Besides, our merchants have not by any means given us a notion of the virtue our missionaries are talking about ; you can consult them on the banditry of the mandarins. [2]

Besides, the letters of Father Parrenin [3] on the trial brought by the emperor against neophyte princes of the blood who had displeased him [4] show us a regularly followed plan of tyranny, and violence to humankind methodically perpetrated, which is to say in cold blood.

We have further the letters of M. de Mairan [5] and the same Father Parrenin on the government of China. After some very sensible questions and answers, the marvel disappeared.

Might it not be that the missionaries had been fooled by an appearance of order, that they had been struck by the continual exercise of the will of a single man, by which they themselves are ruled, and whom they are so fond of finding in the courts of the kings of the Indies, because as they are going there only to make major changes, it is easier for them to convince the princes that they can do anything than to persuade the peoples that they can bear anything. [6]

Finally, there is often something true even in errors.

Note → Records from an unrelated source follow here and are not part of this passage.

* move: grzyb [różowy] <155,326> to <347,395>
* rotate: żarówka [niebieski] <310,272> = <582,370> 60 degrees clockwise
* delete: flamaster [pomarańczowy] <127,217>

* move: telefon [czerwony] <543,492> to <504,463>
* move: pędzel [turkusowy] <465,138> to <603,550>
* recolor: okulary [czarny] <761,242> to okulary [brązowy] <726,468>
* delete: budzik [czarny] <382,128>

Particular and perhaps unique circumstances could make the government of China less corrupt than it should be. Causes derived in the main from the physics of climate might have forced the moral causes in this country, and work wonders of sorts.

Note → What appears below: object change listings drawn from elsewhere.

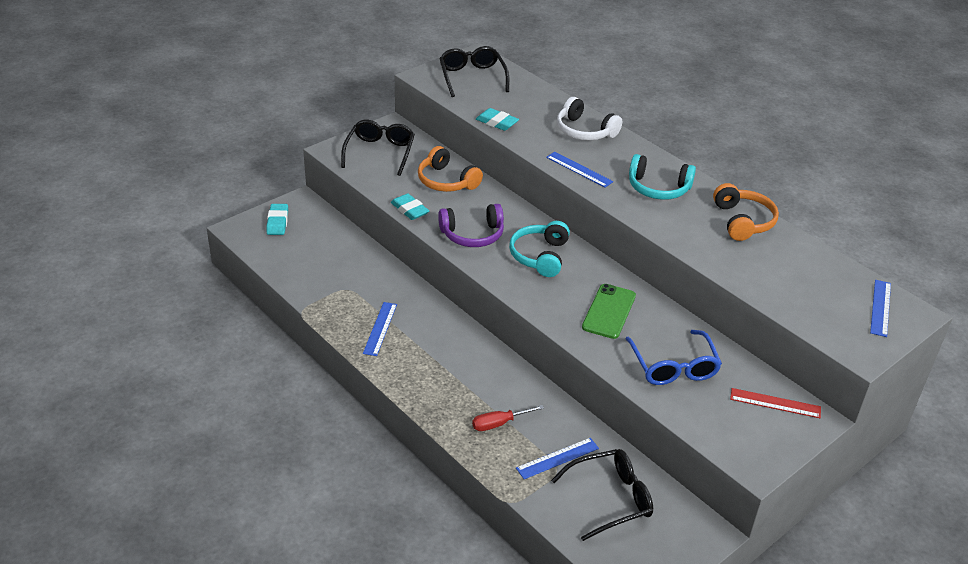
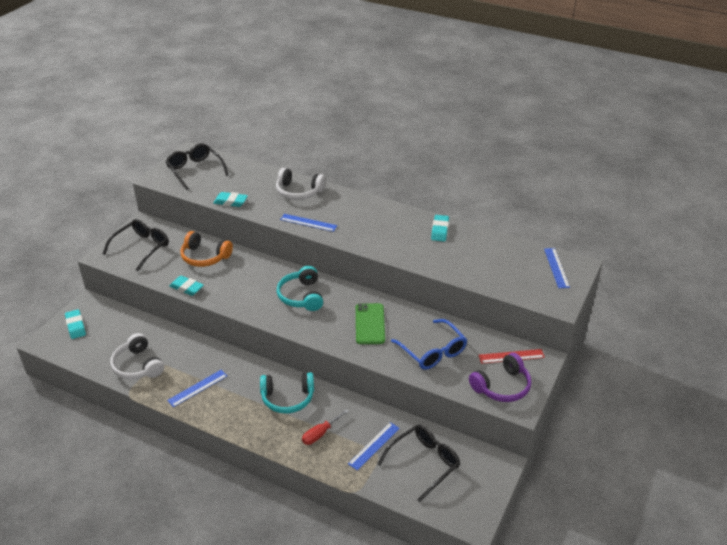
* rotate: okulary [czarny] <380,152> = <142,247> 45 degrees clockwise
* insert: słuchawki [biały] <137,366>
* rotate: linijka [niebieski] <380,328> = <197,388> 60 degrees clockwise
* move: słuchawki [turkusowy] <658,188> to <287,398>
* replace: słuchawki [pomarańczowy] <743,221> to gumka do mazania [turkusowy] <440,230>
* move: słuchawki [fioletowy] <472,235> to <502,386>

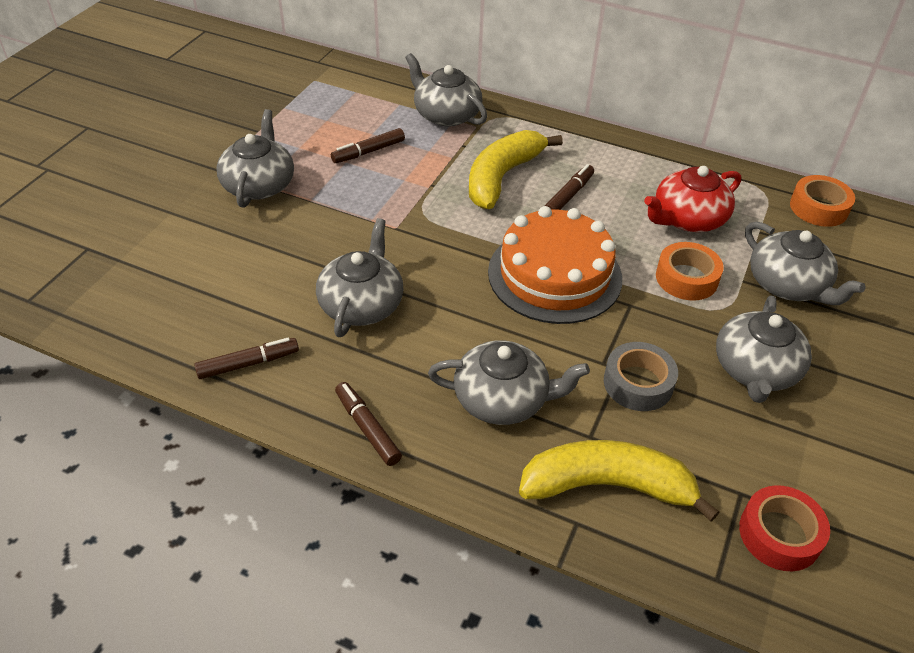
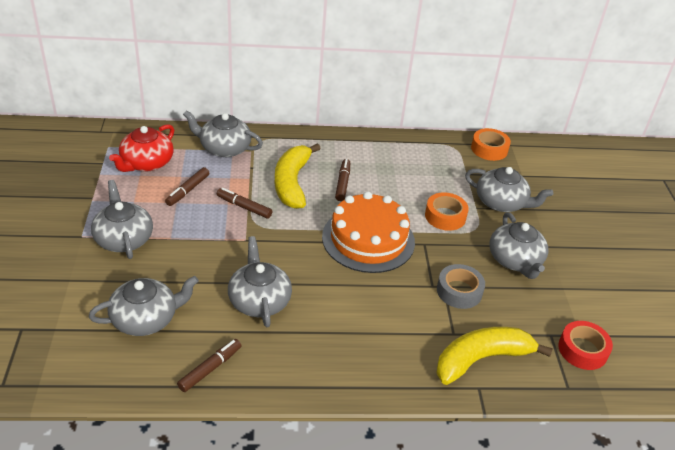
* move: imbryk [szary] <502,399> to <145,319>
* move: imbryk [czerwony] <687,219> to <146,163>
* move: flamaster [brązowy] <367,428> to <244,207>

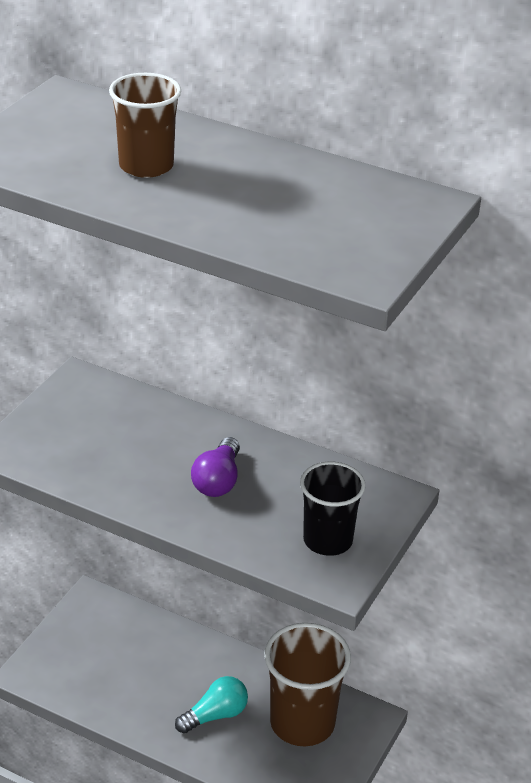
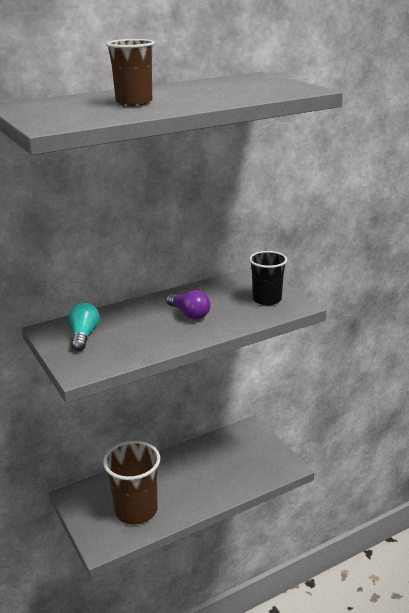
* move: żarówka [turkusowy] <215,715> to <84,336>
* move: szklanka [brązowy] <302,723> to <136,510>

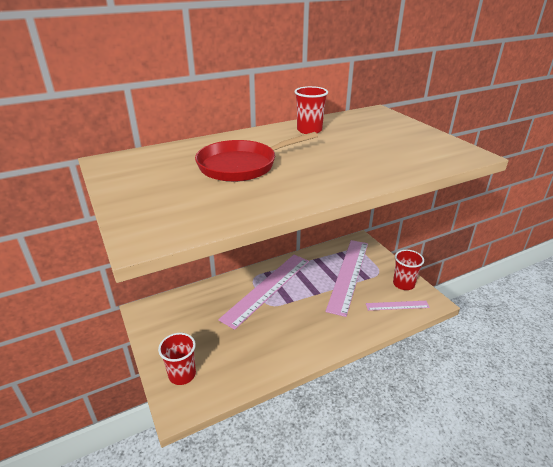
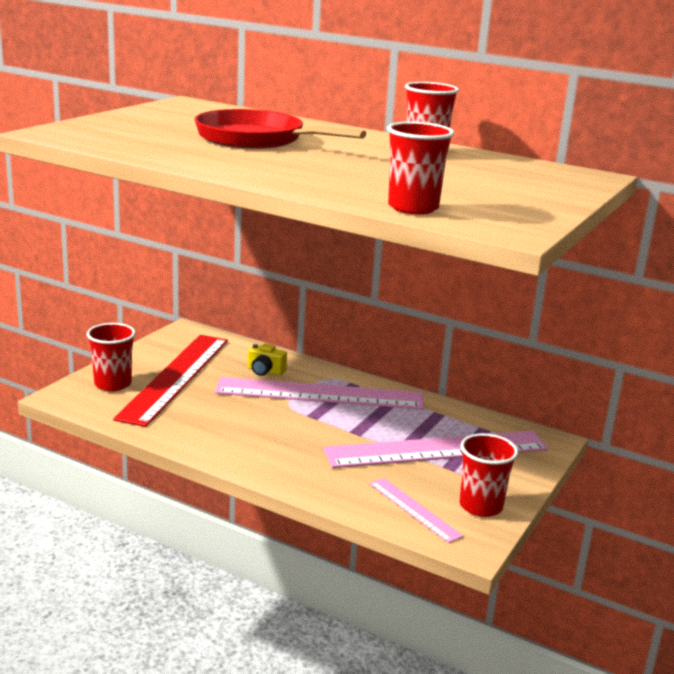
* insert: linijka [czerwony] <175,377>
* insert: aparat fotograficzny [żółty] <265,371>
* insert: szklanka [czerwony] <413,208>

China’s climate is such that it prodigiously favors the propagation of the human species. Their women have such great fertility that nothing comparable on earth is known. The cruellest tyranny there does not halt the progress of propagation. That prince cannot say, like Pharaoh, “Let us oppress them wisely.” [7] He would rather be reduced to formulating the wish of Nero, that the human race have but one head. Despite the tyranny, the climate will always assure that China will populate, and triumph over tyranny.

Like all countries where rice grows, [8] China is subject to frequent famines. When the people are dying of hunger, they disperse to seek means of subsistence ; bands of four or five bandits form everywhere. Most are quickly eliminated, others swell, and are again eliminated. But with such a great number of provinces, and so far-flung, it can happen that some group strikes it rich. It maintains and fortifies itself, assumes the form of an army corps, goes straight to the capital and the chief mounts the throne.

Such is the nature of the thing that the bad government is the first punished. Disorder surges suddenly, because the prodigious population lacks subsistence. What makes it difficult in other countries to recover from abuses is that they do not have pronounced effects ; the prince is not alerted in a prompt and obvious manner, as he is in China.

He will not feel, like our princes, that if he governs badly he will be less happy in the afterlife, and less powerful and wealthy in this one. He will know that if his government is not good he will lose the empire and his life.

Since despite their exposition of children, the population still grows in China, [9] it takes tireless work to make the land produce enough to feed them. That requires of the government an effort that is not made elsewhere. It has at every moment an interest in seeing that everyone can work without fear of being robbed of his labors. It must be less a civil government than a domestic government.

Such is the origin of the statutes that have been so much talked about. They have tried to make laws reign with despotism ; but what is joined with despotism no longer has any strength. In vain has this despotism, pressed by its misfortunes, tried chain itself : it arms itself with its chains and becomes yet more terrible.

China is thus a despotic state of which the principle is fear. Perhaps in the early dynasties, the empire being not so vast, the government was declining somewhat from that spirit. But not today.

Notes

[1It is the rod that governs China, says Father du Halde.

[2See Lange’s relation, among others.

[3Dominique Parrenin (1665–1741), missionnaire jésuite en Chine.

[4On the Sourniama family, Lettres édifiantes et curieuses, 18th volume.

[5[Jean-Jacques Dortous de Mairan, a prominent French scientist and member of French and English academies.]

[6See in Father du Halde how the missionaries make use of the authority of Kanghi to silence the mandarins, who always said that by the country’s laws a foreign religion could not be established in the empire.

[7[Venite sapienter opprimamus eum ne forte multiplicetur (Exodus 1:10 : ‘Let us oppress them wisely, lest they multiply’).]

[8See below, Book XXIII, ch. xiv.

[9See the memoir of a Tsongtu for clearing fallow lands, Lettres édifiantes et curieuses, 21st volume.